Note-se que esse modelo trilateral de relação sócio-econômica e jurídica que surge com o processo terceirizante é francamente distinto do clássico modelo empregatício (que se funda em caráter essencialmente bilateral), e traz alguns desajustes em contraponto aos tradicionais objetivos tutelares que caracterizam o Direito do Trabalho.
De outra parte, o fenômeno da terceirização tem se expandido crescentemente, sem merecer, ao longo dos anos, cuidadoso esforço de normatização pelo legislador pátrio. A CLT faz referência ao instituto somente nas figuras de empreitada e subempreitada, e no campo privado, há apenas dois diplomas legais que prevêem a hipótese terceirizante, quais sejam, a Lei 6.019/74 (Lei do Trabalho Temporário) e a Lei nº 7.102/83, que regula a terceirização dos serviços de vigilância.
Cumpre assinalar que ambos os textos legais em referência caracterizam-se por sua restrita área de incidência, porquanto a primeira lei aplica-se tão somente a contratos de curta duração, produzindo efeitos transitórios no tempo, e a segunda dirige-se a um específico e delimitado conjunto de trabalhadores, vinculados ao ramo de segurança.
Já no segmento estatal, criaram-se alguns mecanismos jurídicos propiciadores da denominada descentralização administrativa, consubstanciados no Decreto Lei 200/67 e na Lei 5.645/70, que possibilitam a contratação de trabalhadores assalariados por interpostas empresas para a realização de serviços de apoio, instrumentais, meramente de execução. Ou seja, no âmbito das entidades públicas, há autorização legal à terceirização, porém esta se limita às chamadas atividades-meio, meramente assessórias.

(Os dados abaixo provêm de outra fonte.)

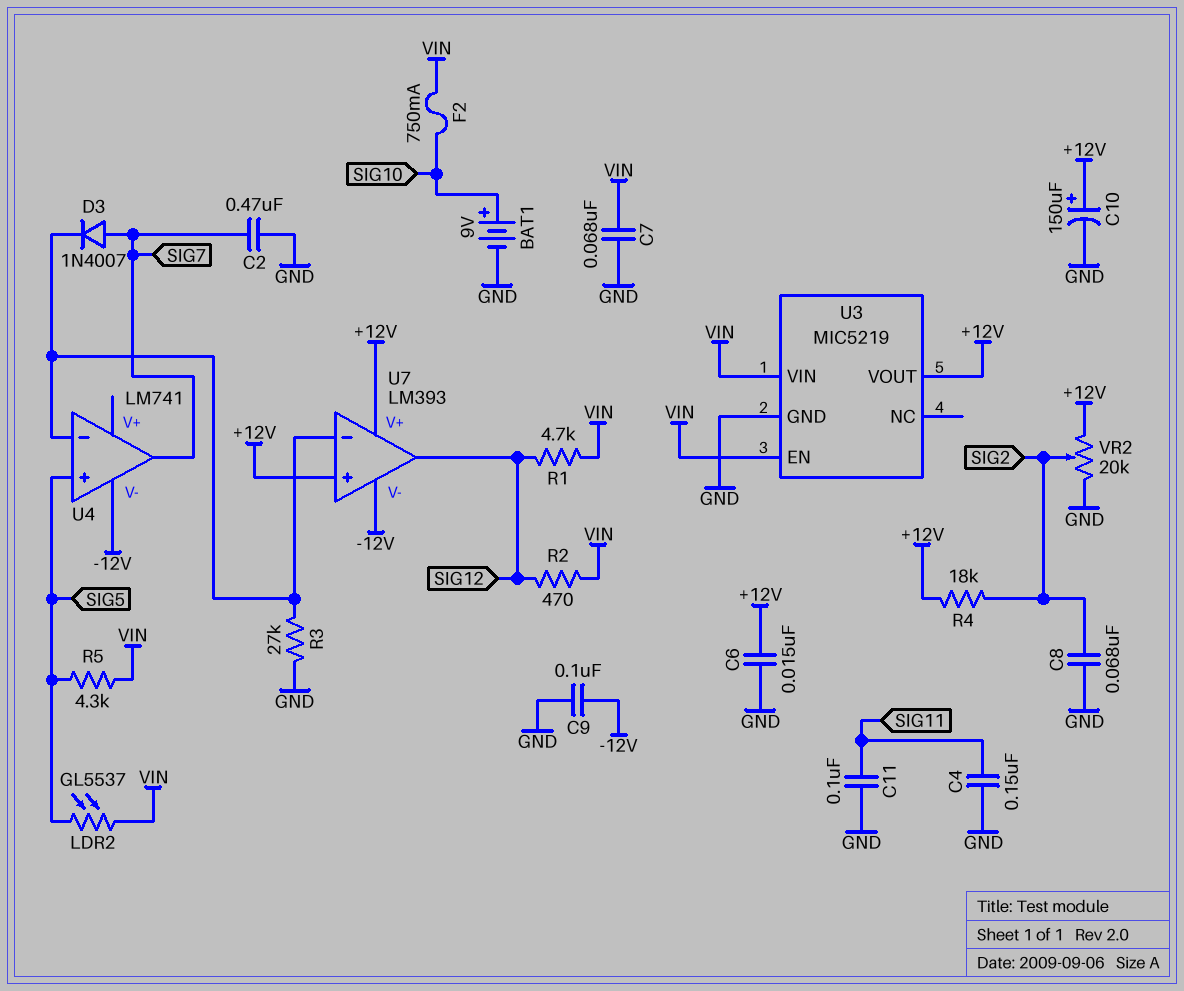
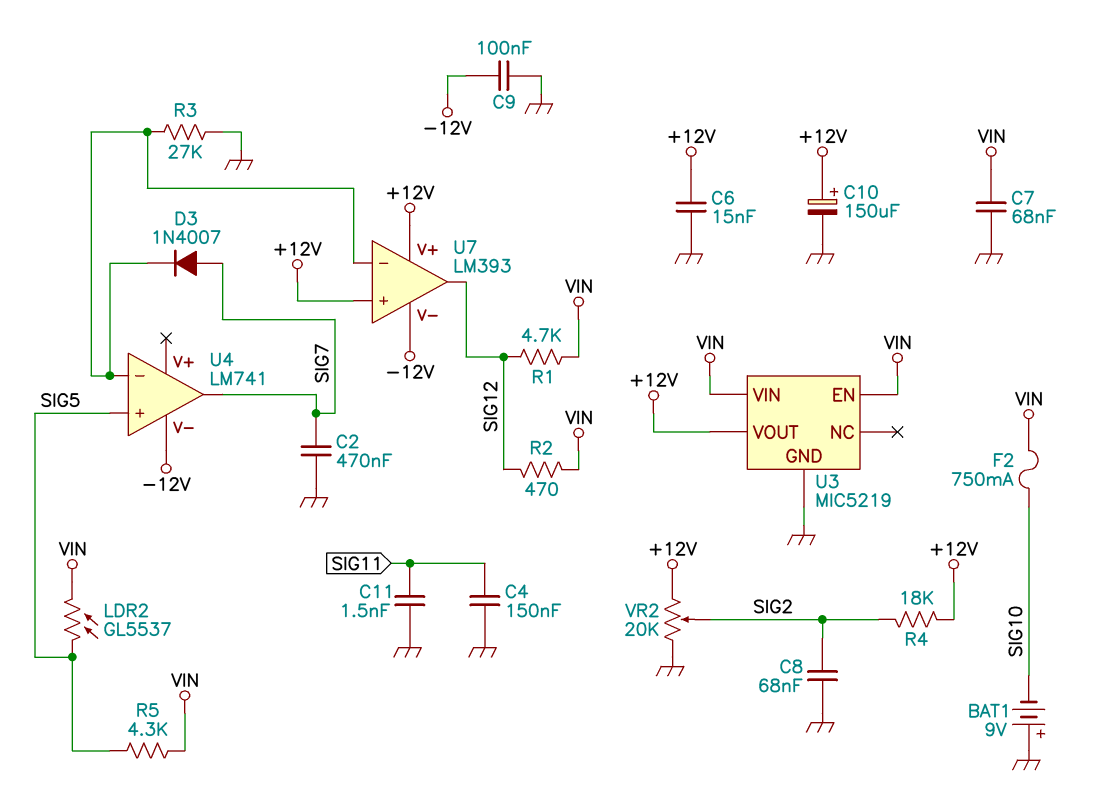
BAT1: 9V (plus SIG10, minus GND) -> 9V (plus GND, minus SIG10)
C11: 100nF (GND, SIG11) -> 1.5nF (GND, SIG11)

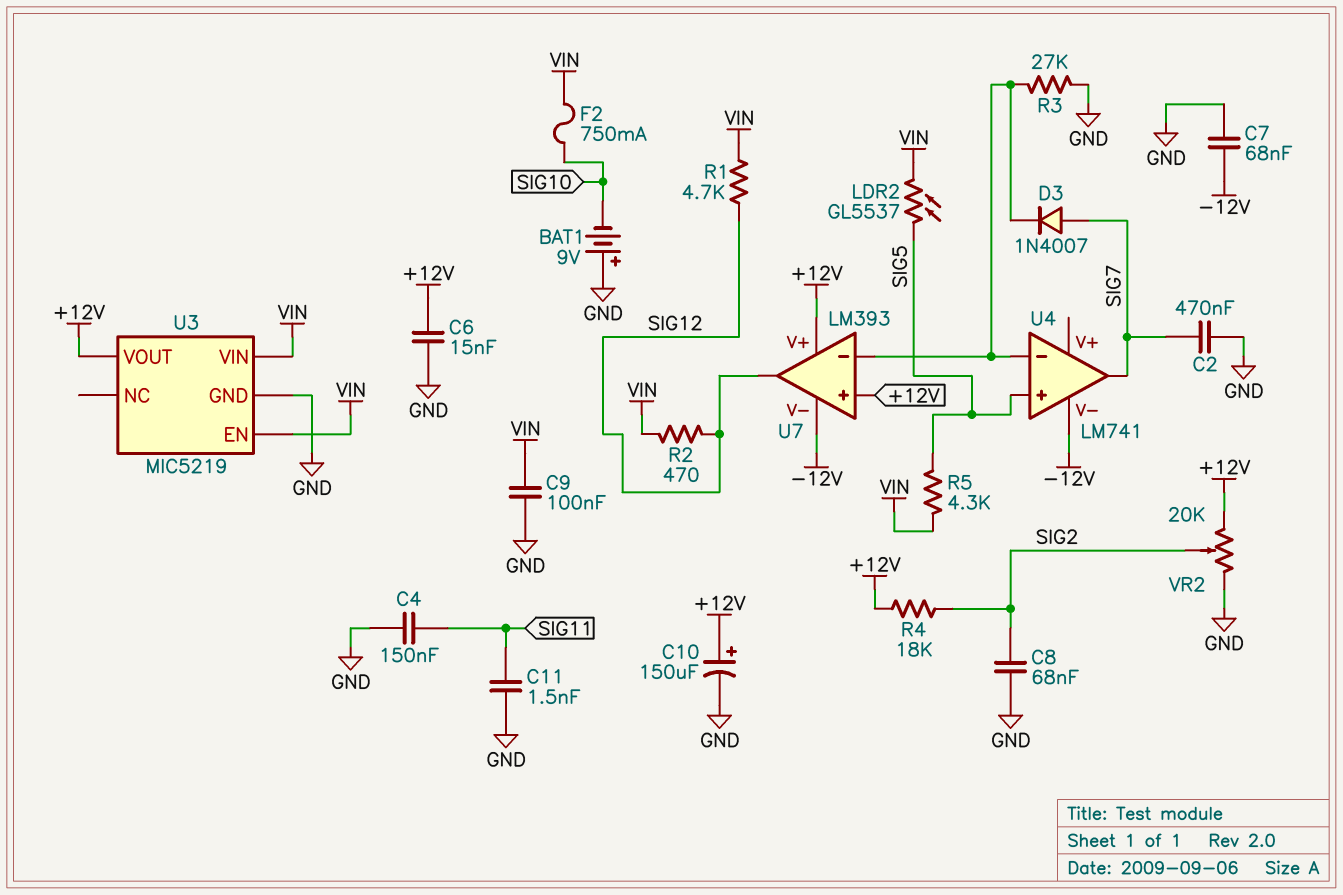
C7: 68nF (GND, VIN) -> 68nF (-12V, GND)
C9: 100nF (-12V, GND) -> 100nF (GND, VIN)

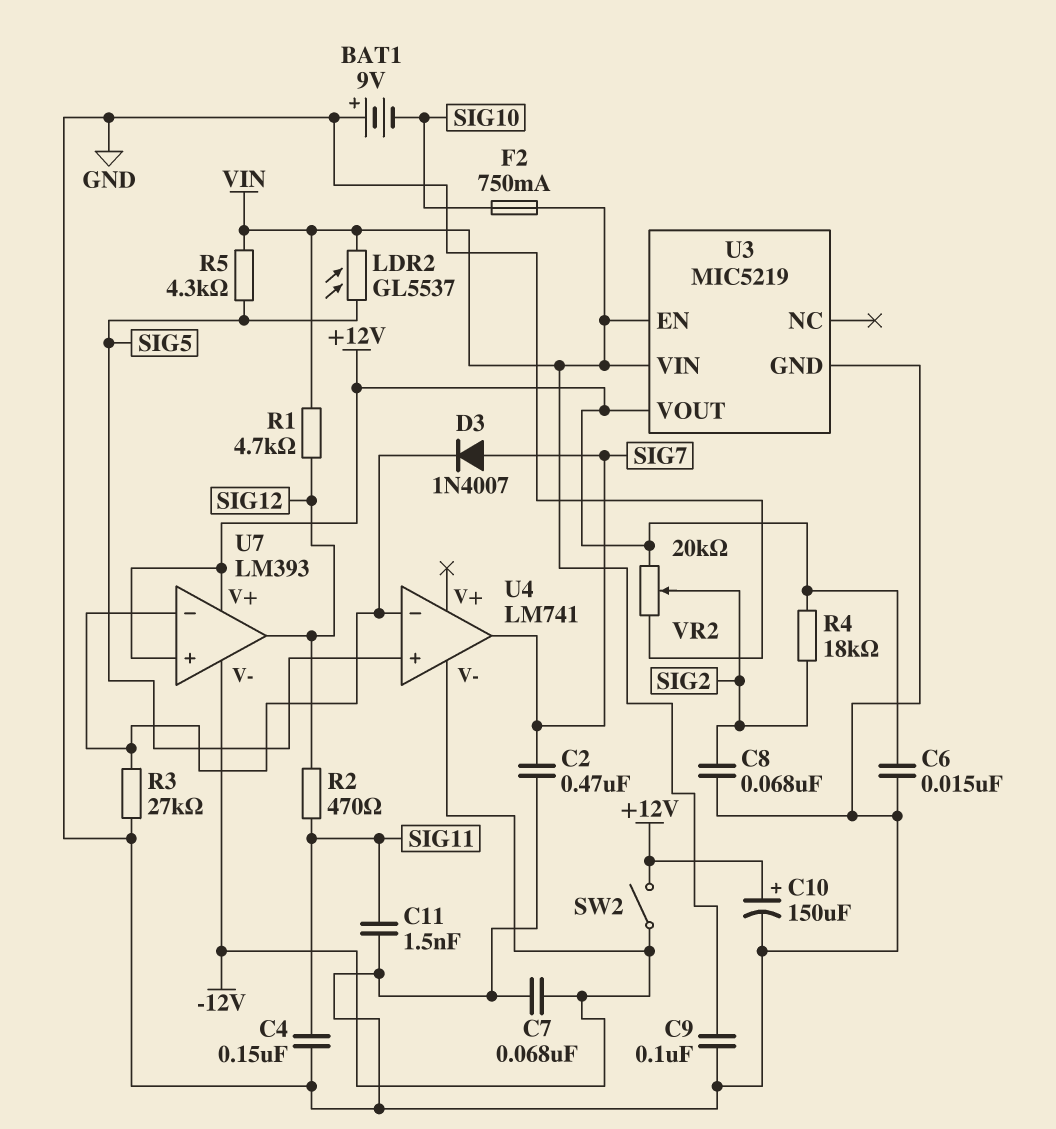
R2: 470 (SIG12, VIN) -> 470 (SIG11, SIG12)
SW2: none -> switch (+12V, -12V)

Assim, o processo terceirizante tem evoluído, em boa medida, à margem da normatividade estatal, como processo algo informal, situado fora das diretrizes que norteiam a ordem jurídica trabalhista.
Por tais razões, a terceirização tem sofrido grandes restrições por parte da doutrina e jurisprudência pátrias, que nela tendem a enxergar uma modalidade excetiva de contratação.
Tanto o é que o Tribunal Superior do Trabalho fixou súmula a respeito do problema, incorporando orientação fortemente limitativa das hipóteses de contratação de trabalhadores por empresa interposta. Nos termos do Enunciado 331 do TST, constitui terceirização lícita somente situações empresariais que autorizem a contratação de trabalho temporário, atividades de vigilância, conservação e limpeza, e ainda, serviços especializados ligados à atividade-meio do tomador. Excluídas tais situações, não há em nossa ordem jurídica preceito legal para dar validade ao processo de terceirização, sem que o respectivo tomador responda, juridicamente, pela relação laboral estabelecida com o obreiro.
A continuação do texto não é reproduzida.